Let’s discuss Gremlin with an exercise. In this recipe we will be using the same Twitter example, where users’ tweets will be a graph’s vertices and the relationship between a user and its tweets and followers will be edges. In this example we will be using Cassandra as the backend storage option. You can opt for running a standalone Cassandra server; otherwise, by default, it would start and connect with an embedded one.
-
1.
First we need to connect with Gremlin as in Figure 7-9.
-
2.
Next, we need to initialize a configuration object and set a few Cassandra-specific properties:
gremlin> conf = new BaseConfiguration()
==>org.apache.commons.configuration.BaseConfiguration@2d3c117a
gremlin> conf.setProperty("storage.backend", "cassandrathrift")
==>null
gremlin> conf.setProperty("storage.hostname", "localhost")
==>null
gremlin> conf.setProperty("storage.port", "9160")
==>null
gremlin> conf.setProperty("storage.keyspace", "twitter")
==>null
-
3.
Next, get an object of Titan graph:
gremlin> graph = TitanFactory.open(conf)
==>titangraph[cassandrathrift:localhost]
-
4.
Let’s make few vertex keys and edge labels:
gremlin> graph.makeKey("fname").
dataType(String.class).indexed(Vertex.class).make()
==>fname
gremlin> graph.makeKey("lname").
dataType(String.class).indexed(Vertex.class).make()
==>lname
gremlin> graph.makeKey("twitter_tag").
dataType(String.class).indexed(Vertex.class).make()
==>twitter_tag
gremlin> graph.makeKey("tweeted_at").
dataType(String.class).indexed(Vertex.class).make()
==>tweeted_at
gremlin> graph.makeLabel("has_tweeted").make()
==>has_tweeted
gremlin> tweet.setProperty("body", "Working on Cassandra book for apress")
==>null
gremlin> tweet.setProperty("tweeted_at", "2014-09-21")
==>null
Here fname, lname, and twitter_tag are vertex keys and the label has_tweeted will be used for edges in the next step.
-
5.
Let’s create vertices for user and tweet:
gremlin> vivs = graph.addVertex(null)
==>v[4]
gremlin> vivs.setProperty("fname", "vivek")
==>null
gremlin> vivs.setProperty("lname", "mishra")
==>null
gremlin> vivs.setProperty("twitter_tag", "mevivs")
==>null
gremlin> graph.V("fname","vivek")
==>v[4]
gremlin> tweet = graph.addVertex(null)
==>v[8]
-
6.
Next, add an edge between these two vertices:
gremlin> graph.addEdge(null, vivs, tweet, "has_tweeted")

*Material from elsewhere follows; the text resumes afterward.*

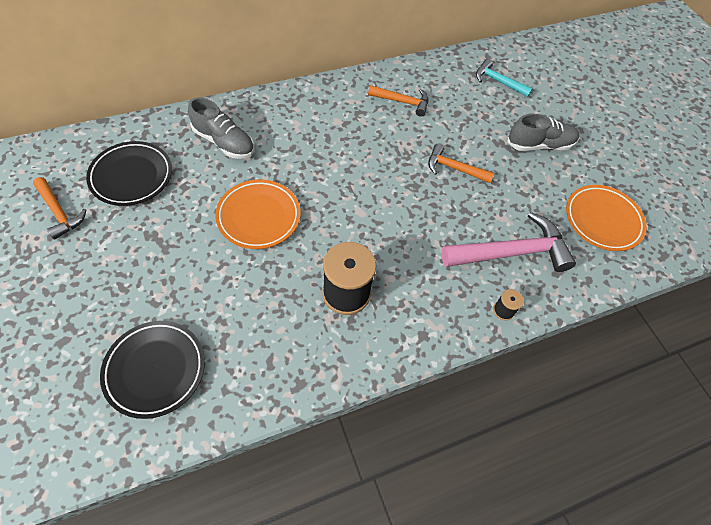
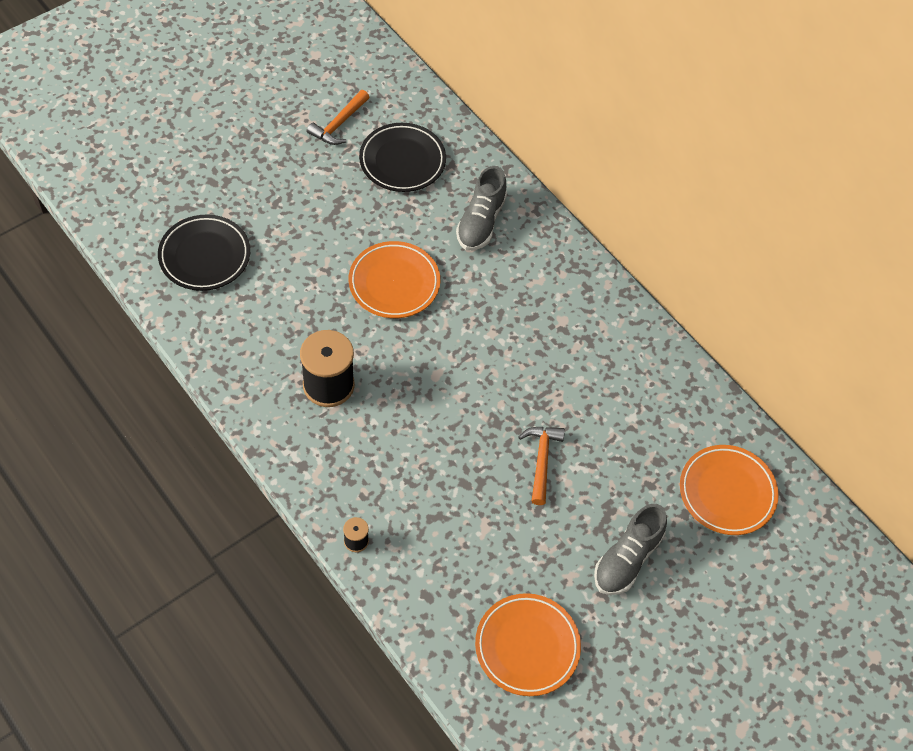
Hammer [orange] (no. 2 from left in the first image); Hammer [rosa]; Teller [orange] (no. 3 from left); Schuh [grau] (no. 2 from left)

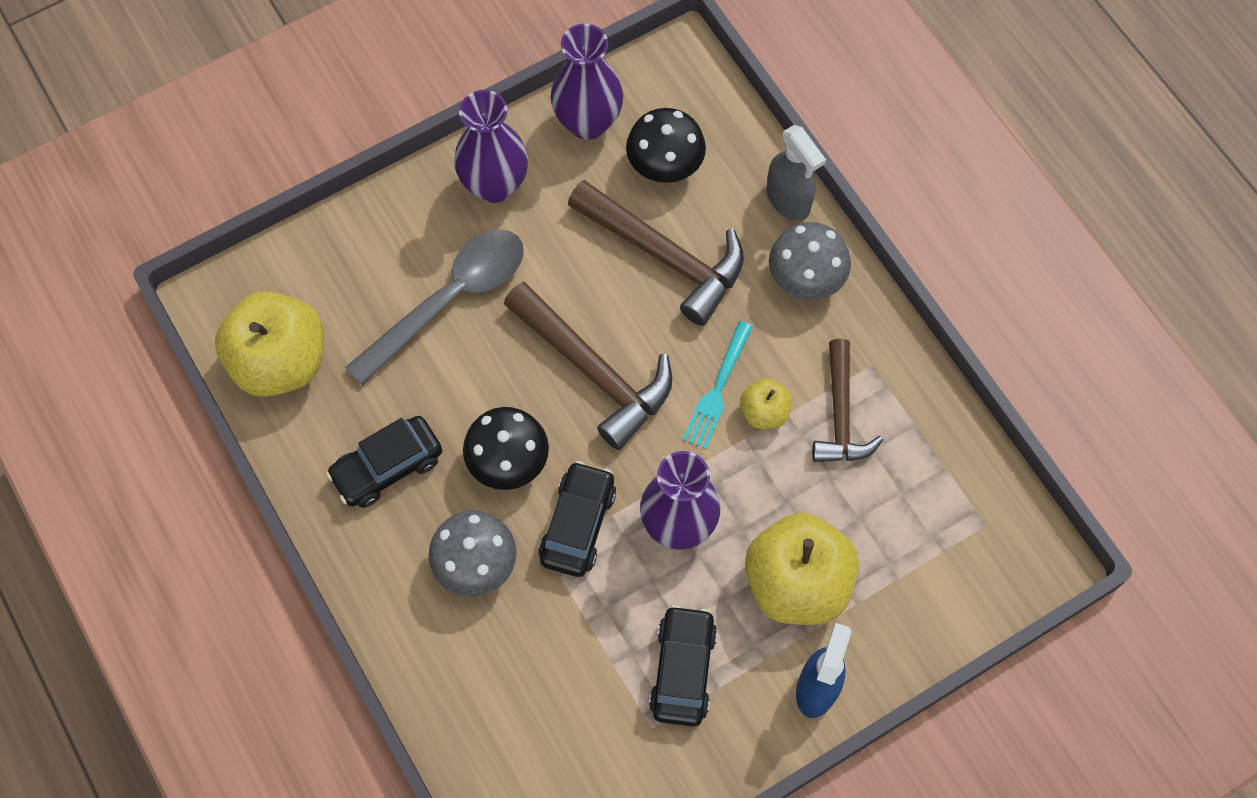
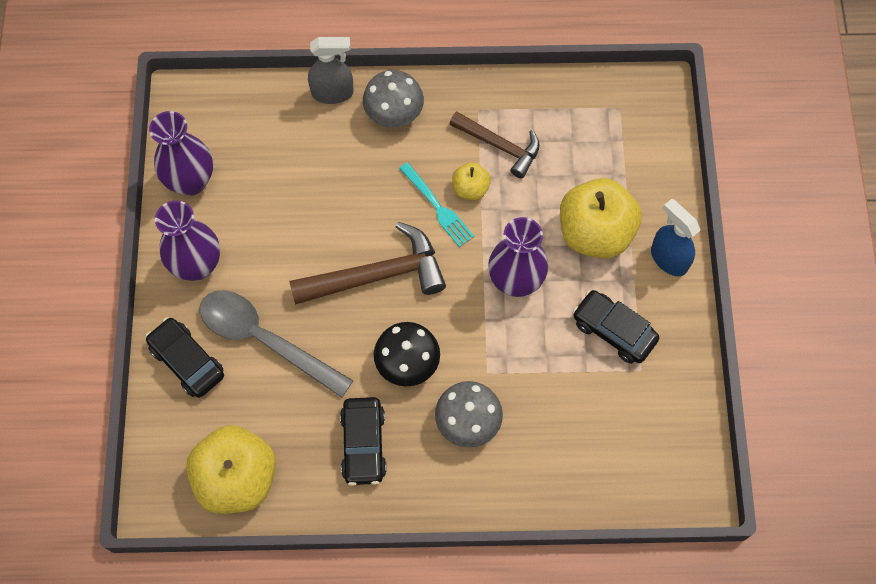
Löffel [grau]; Auto [schwarz] (no. 1 from left); Hammer [braun] (no. 2 from left in the first image); Pilz [schwarz] (no. 2 from left in the first image)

==>e[2V-4-1E][4-has_tweeted->8]
-
7.
Let’s add apress_team as a user and establish and define “vivek follows apress_team” relationship edge:
gremlin> apress = graph.addVertex(null)
==>v[12]
gremlin> apress.setProperty("fname", "apress")
==>null
gremlin> apress.setProperty("twitter_tag", "apress_team")
==>null
gremlin> graph.addEdge(null, vivs, apress, "following")
==>e[3r-4-22][4-following->12]
-
8.
We can find a vertex by its key as follows:
gremlin> vivek = graph.V('fname','vivek').next()
==>v[4]
gremlin> vivek.map()
==>twitter_tag=mevivs
==>lname=mishra
==>fname=vivek
-
9.
We can also fetch all outgoing edges from vertex vivek having the relationship has:
gremlin> outVertex = vivek.out('has').next()
==>v[8]
gremlin> outVertex.map()
==>body=Working on Cassandra book for apress
==>tweeted_at=2014-09-21
The preceding recipe demonstrates a way to populate and traverse through a Twitter graph application using Gremlin query language.
Let’s discuss Rexster Rest API, the Dog House, and Titan Server.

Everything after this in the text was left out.